By putting together a chart in Velocity, she started noticing a pattern. Remote developers had a significantly higher cycle time than HQ team members.
Before a 1:1 with Legolas Greenleaf, Ale dug deeper into Velocity to see where, exactly, in the PR process contributors were getting stuck.
Ale discovered that Legolas was spending a lot of his time working on code on his laptop before opening up a Pull Request and getting his work looked over.
The next time they sat down, Ale discussed the trend she noticed. The remote team member was able to speak more specifically about what has been slowing him down and what challenges he was facing. In their conversation, she guided Legolas towards learning how he could’ve better approached some of the last few PRs.
Together, they discovered the heart of the problem was that his PRs were too big. Splitting up projects into smaller pieces was a work habit that the HQ team had heard a ton, but the distance between Ale and the remote workers meant they weren’t aligned in terms of best practices. The data brought Ale’s attention to the problem, and gave her something objective to work off for her coaching sessions.
We Prevented Burnout in our Engineers
Meeting deadlines and building great products isn’t the only measure of a good team. We also want engineers to be engaged and not overworked, so that our pace is sustainable. Too often, however, burnout is impossible to sniff out until it’s too late.
Last December, the team was on a tear. We were shipping features every other day, we had redesigned most of the pages in the application, and everyone was stoked about all the cool new stuff we were building. Everything seemed great.
During her weekly check-ins, however, Ale started noticing a trend.
Engineers were excited about their work, but everyone seemed to be feeling a lot of pressure to get features shipped– even though we were ahead of schedule. One senior engineer mentioned that he barely had time for code reviews. Other team members started neglecting pair programming in favor of spending more time getting stuff out the door.
Ale used Velocity to take a look at what the team had on their plate:
She noticed that some developers had so much activity, it barely fit in their row. In a few cases, we were even pushing on weekends, which is highly unusual for our organization.
Looking through all the PRs and reviews the engineering team was churning out, Ale became suspicious that people were working overtime.
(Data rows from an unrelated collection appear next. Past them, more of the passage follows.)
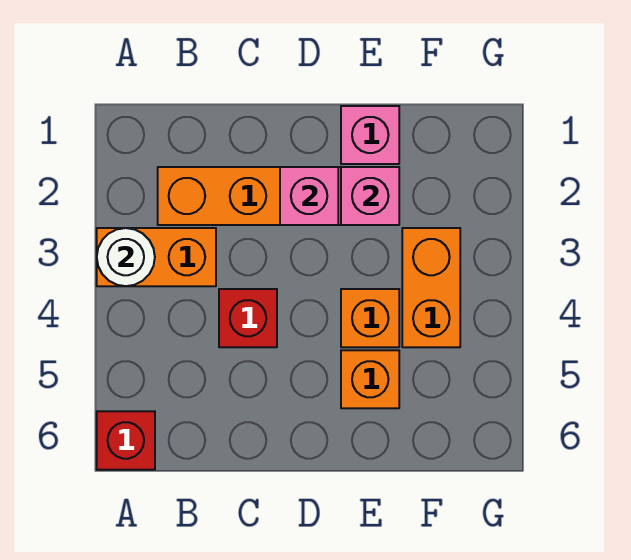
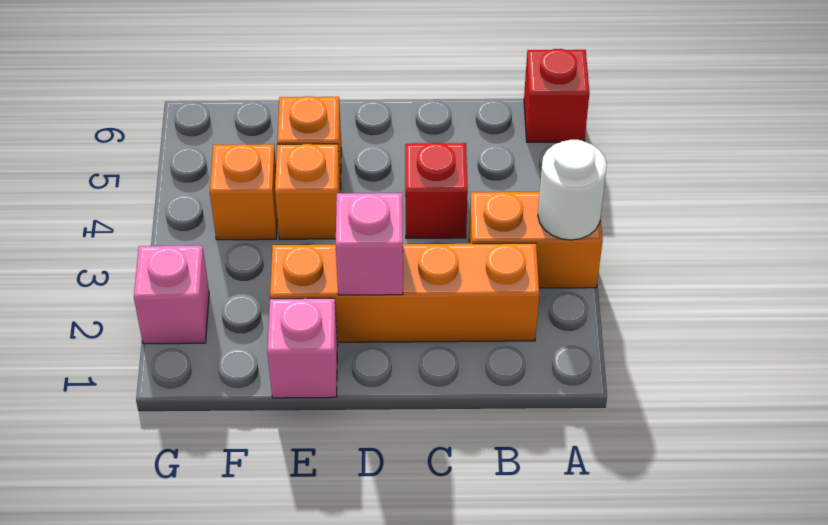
pink brick E2 level 2 -> pink brick G2 level 1
orange brick F3:F4 level 1 -> orange brick F4 level 1

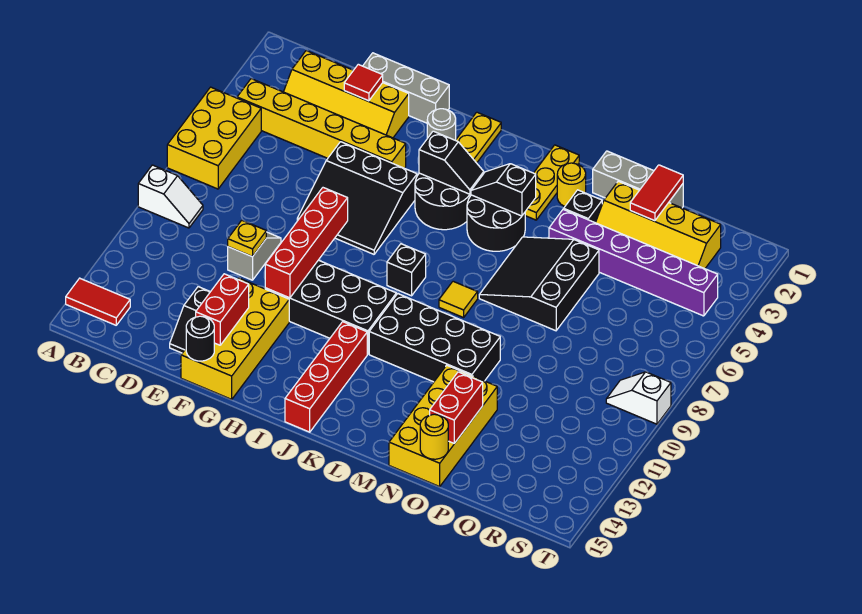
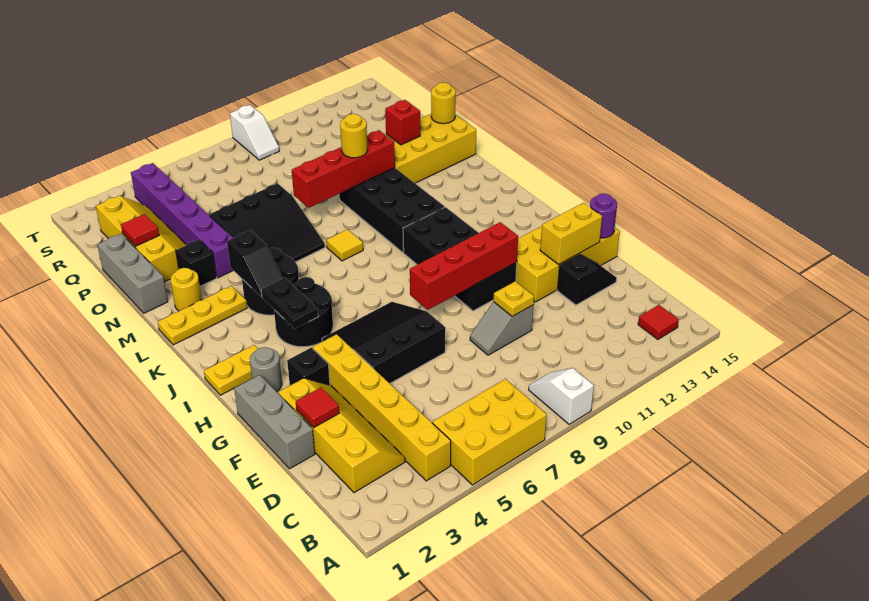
red tile A14:B14 level 1 -> red tile B14 level 1
black slope F5:H7 level 1 top 5 -> black slope F5:H7 level 1 top F
red brick F13:F14 level 2 -> yellow brick F13:F14 level 2
black round brick F15 level 2 -> purple round brick F15 level 2
black slope I4:J4 level 2 top I -> black plate I4:J4 level 2
black brick J8 level 1 -> black brick G3 level 1
red brick J12:J15 level 1 -> red brick N8:N11 level 2
none -> yellow round brick N10 level 3
red brick O13:O14 level 2 -> red brick O13 level 2
red tile P1:P2 level 2 -> red tile P2 level 2

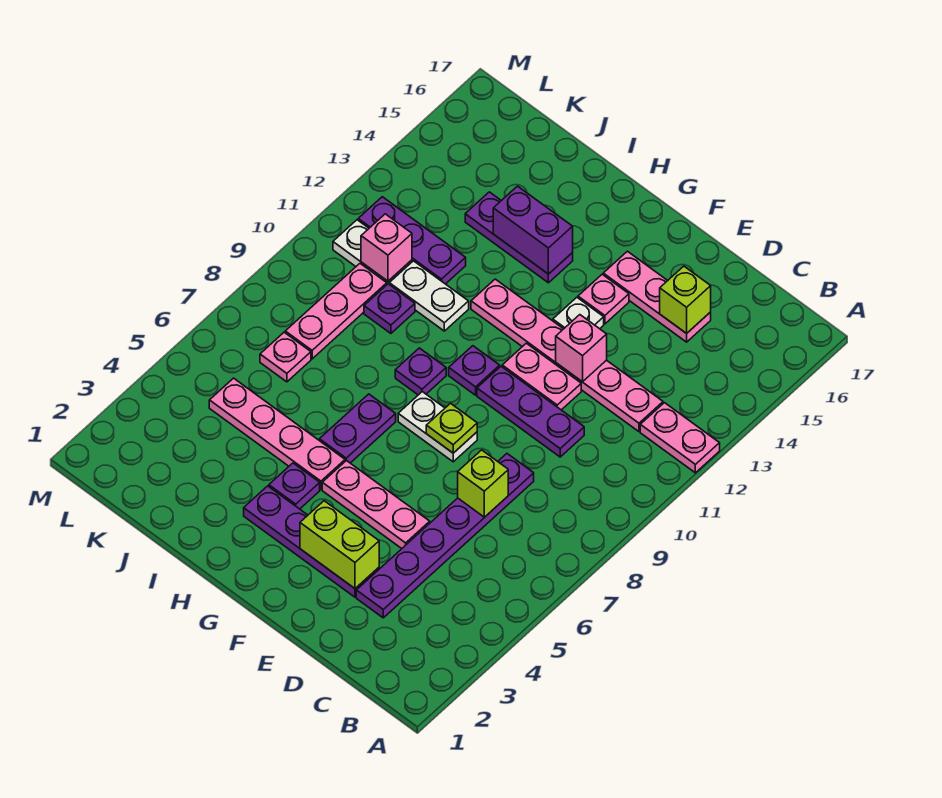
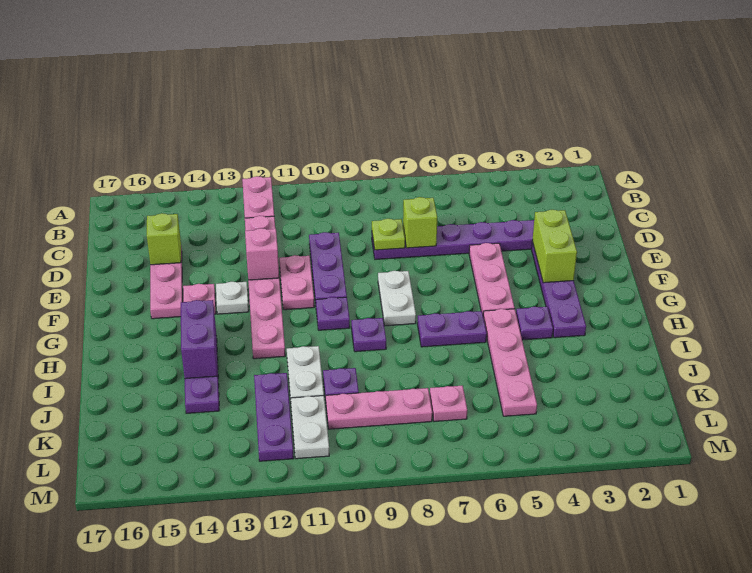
lime plate F8 level 2 -> lime plate D8 level 2
pink brick K11 level 2 -> none

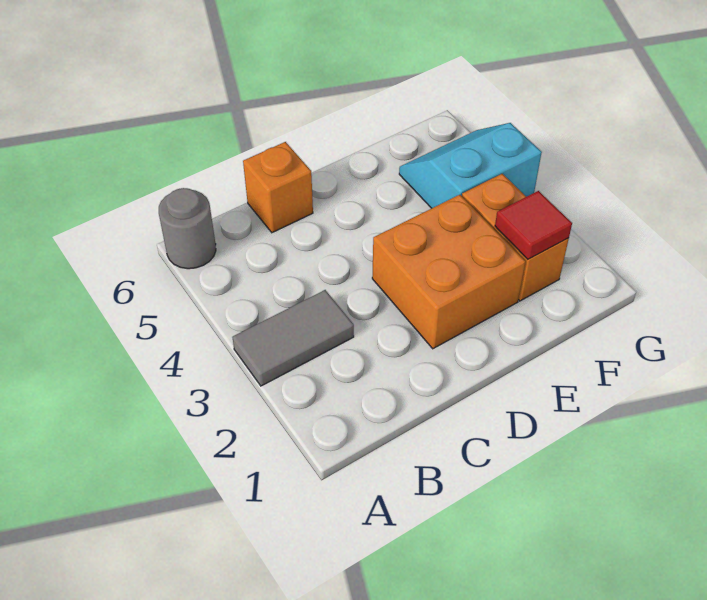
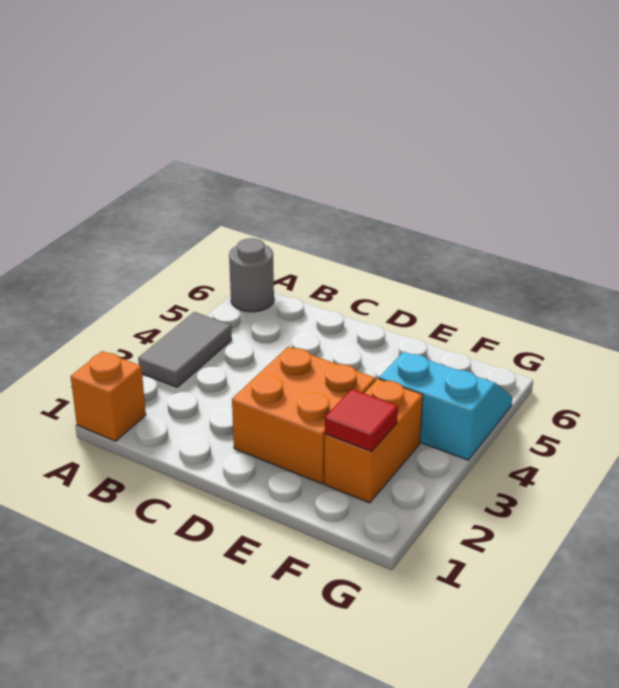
grey tile A3:B3 level 1 -> grey tile A3:A4 level 1
orange brick C6 level 1 -> orange brick A1 level 1

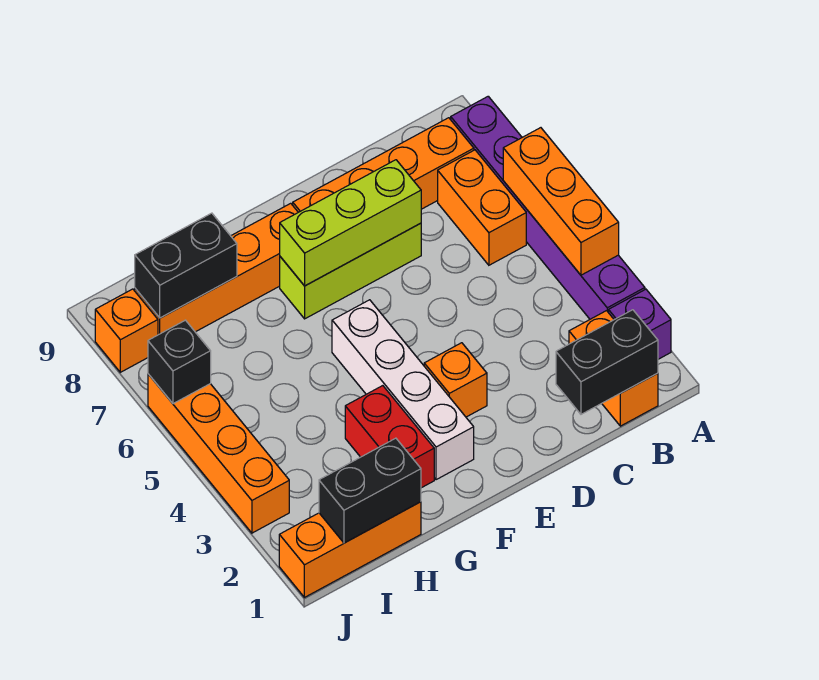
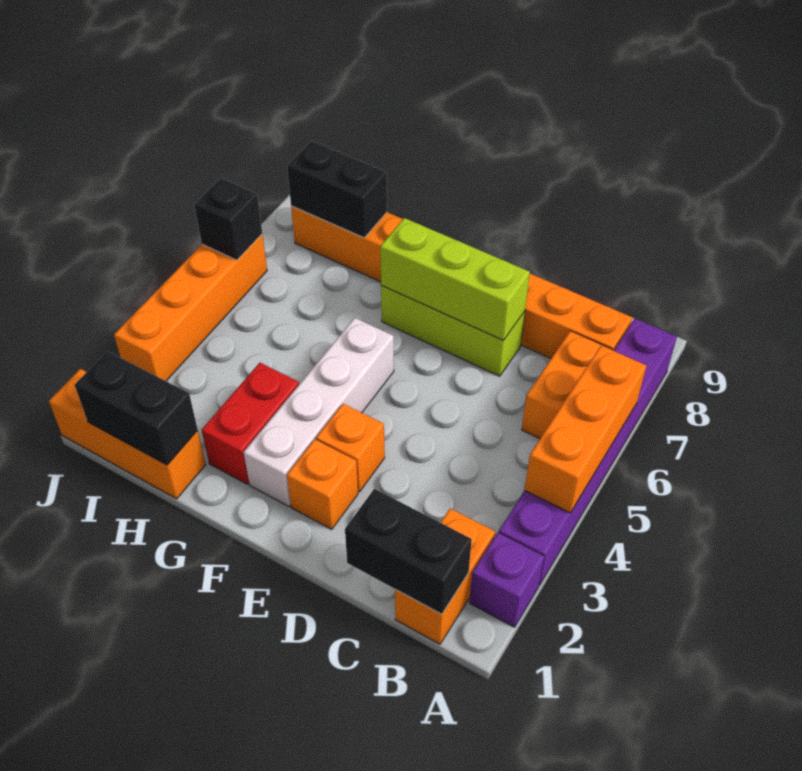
orange brick J8 level 1 -> orange brick E2 level 1

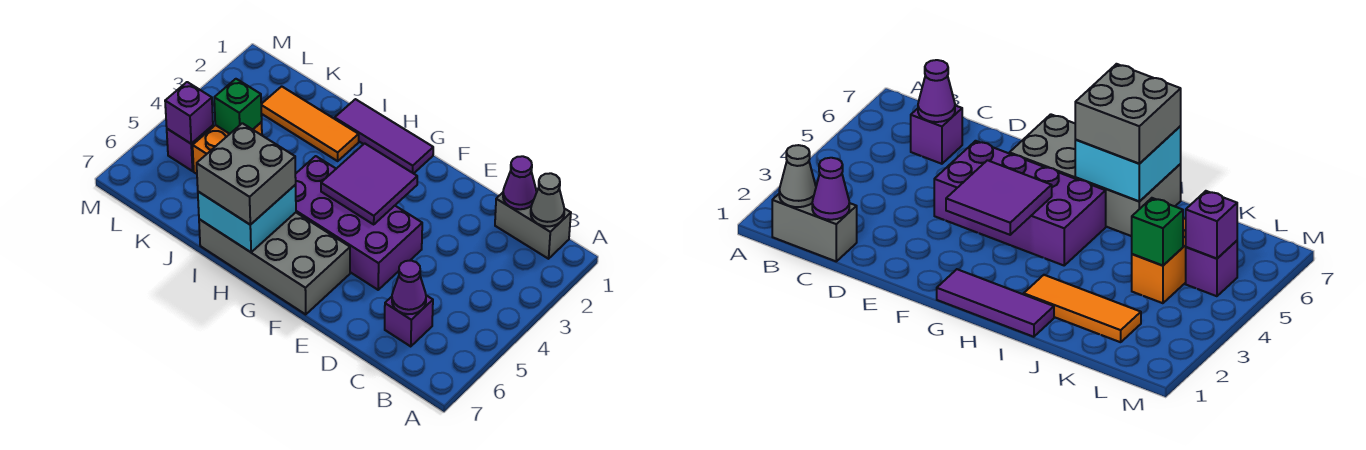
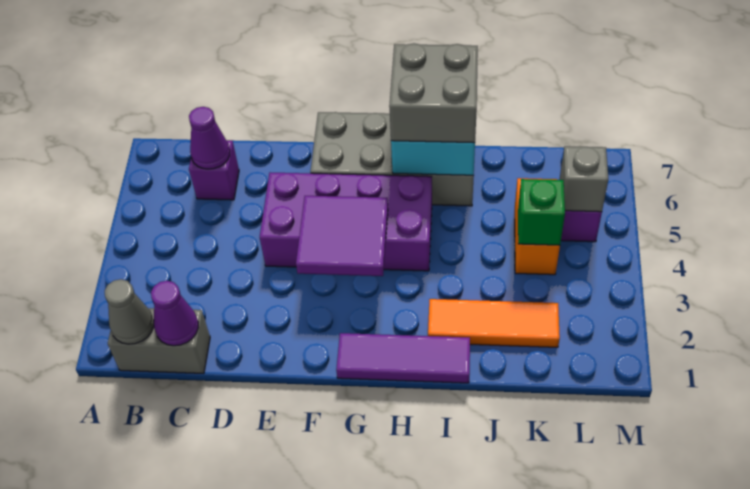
purple brick L5 level 2 -> grey brick L5 level 2

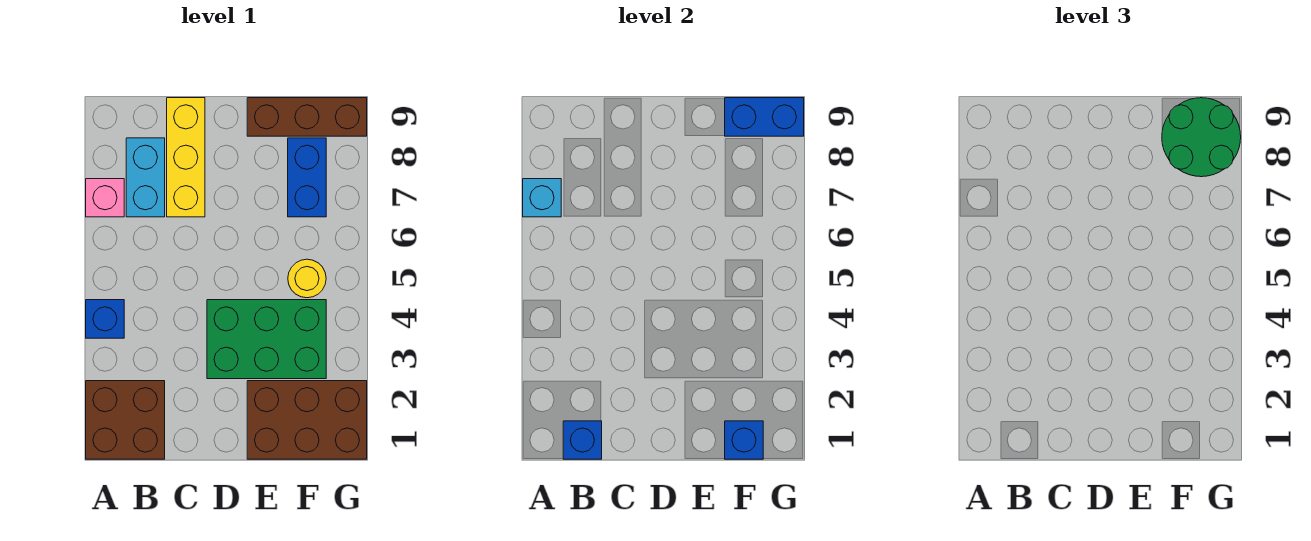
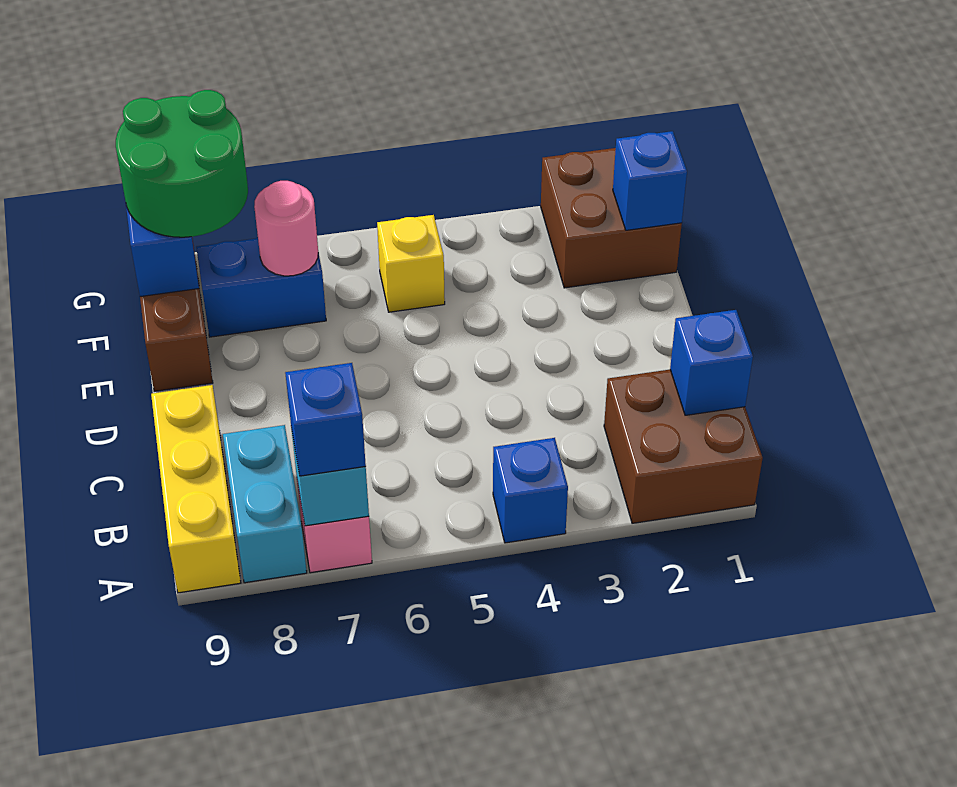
none -> blue brick A7 level 3
cyan brick B7:B8 level 1 -> cyan brick A8:B8 level 1
yellow brick C7:C9 level 1 -> yellow brick A9:C9 level 1
green brick D3:F4 level 1 -> none
brown brick E1:G2 level 1 -> brown brick F1:G2 level 1
yellow round brick F5 level 1 -> yellow brick F5 level 1
none -> pink round brick F7 level 2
She put together a report using Velocity’s Reports Builder to see how many pushes were made after 8pm each week:
During the last two weeks, the team had been working late hours more than they had in the previous three months combined. Ale brought this data to the leadership team and was able to successfully advocate scaling back work and giving the engineering team a well-deserved day off.
Now, Ale checks these dashboards regularly and sends out a monthly survey to check in on how work is distributed and how team members are feeling.
Measure and Mobilize
Metrics are not everything. Metrics didn’t help Ale notice that engineers were disengaged during meetings, or that remote team members weren’t voicing problems. Instead, metrics helped helped her check her intuition with more transparency into what’s going on. They also enabled Ale to verify that the changes she made generated an improvement in our productivity.
This gut-check was invaluable in helping us move faster and communicate better, both inside the engineering team and with the organization as a whole.